Edward Jayne, writing at Dissident Voice, in "Running on Empty", explains ...
Nor can much help be expected toward an effective solution from our government in Washington, D.C. Congressmen, for example, are almost entirely in the pockets of industries opposed to economic reform that might bear a negative impact on their profits. These elected officials are amazingly unprincipled in their acceptance of hefty campaign contributions in exchange for services rendered, and indeed big business, big banks, big agriculture, big labor, and inclusively anything “big” engages in the practice of paying them off. The amount of these contributions might seem large, but it turns out to be nominal compared to the yield, often more than 100-1 in federal subsidies obtained through earmark legislation and comparable services provided by these congressmen. The few Congressmen unwilling to go along with this arrangement quickly disappear from politics because of inadequate campaign funding. When others more willing to depend on corporate donations finally retire, most find the means to transfer their remaining campaign funds to their own bank accounts and often join the ranks of lobbyists who, like themselves, had first learned the ropes as congressmen. The situation is strictly plutocratic verging on klepto-plutocracy when the law is broken to make it happen. Meanwhile, ordinary citizens have little if any influence except to the extent that they belong to issues-related public constituencies represented by their own variety of lobbyists.
Not only are the government and the governed divorced, but the government increasingly does its business in the shadows, thumbing its nose at any remaining curiosity on the part of people. In The Nation recently, in the article "The Secret Government", Christopher Hayes details the struggle to rein in the forces of the burgeoning security state, beginning with the Church Committee hearings in the 1970s. He writes:
In 1976 the Senate created the Select Committee on Intelligence, and the House followed suit with its own Permanent Select Committee on Intelligence a year later. Also in 1976 President Ford signed Executive Order 11905, which flatly stated, "No employee of the United States Government shall engage in, or conspire to engage in, political assassination." Two years later, Congress passed and President Carter signed FISA, which provided clear procedures for covert action, surveillance and oversight. The law created the special FISA court, which grants warrants for wiretapping and surveillance of anyone on American soil as well as Americans abroad. The Church Committee's revelations also had a profound effect on the bureaucratic culture of the CIA, NSA and FBI. At all three agencies, internal legal controls were put in place requiring layers of attorneys to sign off on any possibly questionable activities.

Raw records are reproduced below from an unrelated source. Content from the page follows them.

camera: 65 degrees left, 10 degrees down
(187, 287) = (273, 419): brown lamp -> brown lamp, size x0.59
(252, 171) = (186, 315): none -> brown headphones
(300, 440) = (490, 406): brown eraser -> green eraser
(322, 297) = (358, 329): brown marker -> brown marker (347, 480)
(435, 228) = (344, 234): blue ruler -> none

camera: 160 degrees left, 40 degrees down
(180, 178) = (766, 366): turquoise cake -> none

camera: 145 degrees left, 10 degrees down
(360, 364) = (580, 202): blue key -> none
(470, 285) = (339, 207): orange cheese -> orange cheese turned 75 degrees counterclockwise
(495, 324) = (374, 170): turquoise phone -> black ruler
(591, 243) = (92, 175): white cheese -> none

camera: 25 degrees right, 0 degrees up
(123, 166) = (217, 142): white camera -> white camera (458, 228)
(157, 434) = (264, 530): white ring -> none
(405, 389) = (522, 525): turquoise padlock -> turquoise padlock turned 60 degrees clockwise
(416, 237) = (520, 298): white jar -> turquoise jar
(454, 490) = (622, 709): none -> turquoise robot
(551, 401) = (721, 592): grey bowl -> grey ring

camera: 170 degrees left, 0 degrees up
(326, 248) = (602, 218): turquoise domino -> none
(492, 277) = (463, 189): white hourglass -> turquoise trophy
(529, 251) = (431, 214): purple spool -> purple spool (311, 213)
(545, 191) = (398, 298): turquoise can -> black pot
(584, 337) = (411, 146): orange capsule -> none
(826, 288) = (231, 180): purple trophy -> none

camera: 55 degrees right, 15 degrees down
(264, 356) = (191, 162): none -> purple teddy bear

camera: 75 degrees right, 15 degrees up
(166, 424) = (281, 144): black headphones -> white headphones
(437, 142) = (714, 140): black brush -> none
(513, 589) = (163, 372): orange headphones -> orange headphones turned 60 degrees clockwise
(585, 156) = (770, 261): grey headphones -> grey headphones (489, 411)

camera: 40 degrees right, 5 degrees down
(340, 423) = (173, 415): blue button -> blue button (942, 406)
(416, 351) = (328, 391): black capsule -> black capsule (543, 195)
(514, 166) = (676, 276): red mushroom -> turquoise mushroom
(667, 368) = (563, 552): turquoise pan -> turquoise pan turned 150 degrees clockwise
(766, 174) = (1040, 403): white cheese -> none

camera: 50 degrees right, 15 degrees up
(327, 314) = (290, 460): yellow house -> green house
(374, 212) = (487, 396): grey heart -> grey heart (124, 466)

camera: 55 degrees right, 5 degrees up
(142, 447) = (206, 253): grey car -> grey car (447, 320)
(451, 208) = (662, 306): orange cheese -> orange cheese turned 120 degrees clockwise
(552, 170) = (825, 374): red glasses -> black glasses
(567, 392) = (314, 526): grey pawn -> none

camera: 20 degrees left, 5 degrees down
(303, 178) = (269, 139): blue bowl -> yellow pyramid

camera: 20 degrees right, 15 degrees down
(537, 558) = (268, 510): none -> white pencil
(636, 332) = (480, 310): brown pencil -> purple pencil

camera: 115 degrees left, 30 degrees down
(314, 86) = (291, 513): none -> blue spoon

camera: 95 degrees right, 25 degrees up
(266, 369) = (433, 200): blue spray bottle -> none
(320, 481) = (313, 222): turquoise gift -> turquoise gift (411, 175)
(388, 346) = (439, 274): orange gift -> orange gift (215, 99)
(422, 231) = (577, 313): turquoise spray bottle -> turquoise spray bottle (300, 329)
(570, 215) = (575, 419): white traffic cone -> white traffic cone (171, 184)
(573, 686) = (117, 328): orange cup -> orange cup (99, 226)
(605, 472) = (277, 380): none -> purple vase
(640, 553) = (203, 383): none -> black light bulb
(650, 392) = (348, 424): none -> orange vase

But for all these needed reforms, it's impossible to look at the past eight years and conclude they were sufficient. If cold war presidents were surreptitious and/or cavalier about the lawlessness of their actions, the Bush administration perfected a kind of perverse legalism, using sympathetic lawyers to decree legal that which was manifestly illegal. It was an ingeniously devious approach. By relying on John Yoo, a loyal ideologue inside the OLC, Cheney et al. were able to perform an end run around the extensive legal checks and restraints created precisely as a response to the Church Committee's findings. Indeed, the reason the infamous OLC memos are so garishly specific is that CIA lawyers, still operating with a memory of the Church Committee, were insistent on obtaining explicit sign-off for every action and technique that they (quite rightly) believed to be of dubious legality.

Similarly, Congressional oversight proved no match for a determined executive. Many critics from across the ideological spectrum, from Clarke to Scheuer, note that this is at least partly because Congress often would rather not know what is going on behind the curtain. But the controversy over just what House Speaker Nancy Pelosi knew about the CIA's use of torture, and when she knew it, underscores how dysfunctional the notification system has become. Created as part of the Intelligence Oversight Act of 1980, the so-called Gang of Eight system allows a president, under emergency circumstances, to restrict briefings on covert activities to the leader of each party in both houses and the top member of each party of the House and Senate intelligence committees. What was intended as a limited briefing to be given only temporarily during crises has emerged, instead, as the standard.

Clarke explained its shortcomings to me this way: "Essentially what happens, you're a member of the Gang of Eight. You get a phone call: 'We have to come and brief you.' They ask you to go to the vault. They brief you. You can't take notes, you can't have your staff there and you can't tell anybody." In addition, each member is briefed separately and individually, so they can't even discuss the briefing and ask questions in a group setting. "That's oversight?" Clarke asks. "That's a pretense at oversight. That's a box check. The law required us to do that, and we did this."
I must repeat here that the solutions to these problems do not lie in simply eliminating the government. The fact is that even if the United States of America ceases to exist - is broken up into several sovereign entities - government(s) of some order will remain. The solution, therefore, must be based in the people once again taking personal responsibility for that government. And that, indeed, is hard work.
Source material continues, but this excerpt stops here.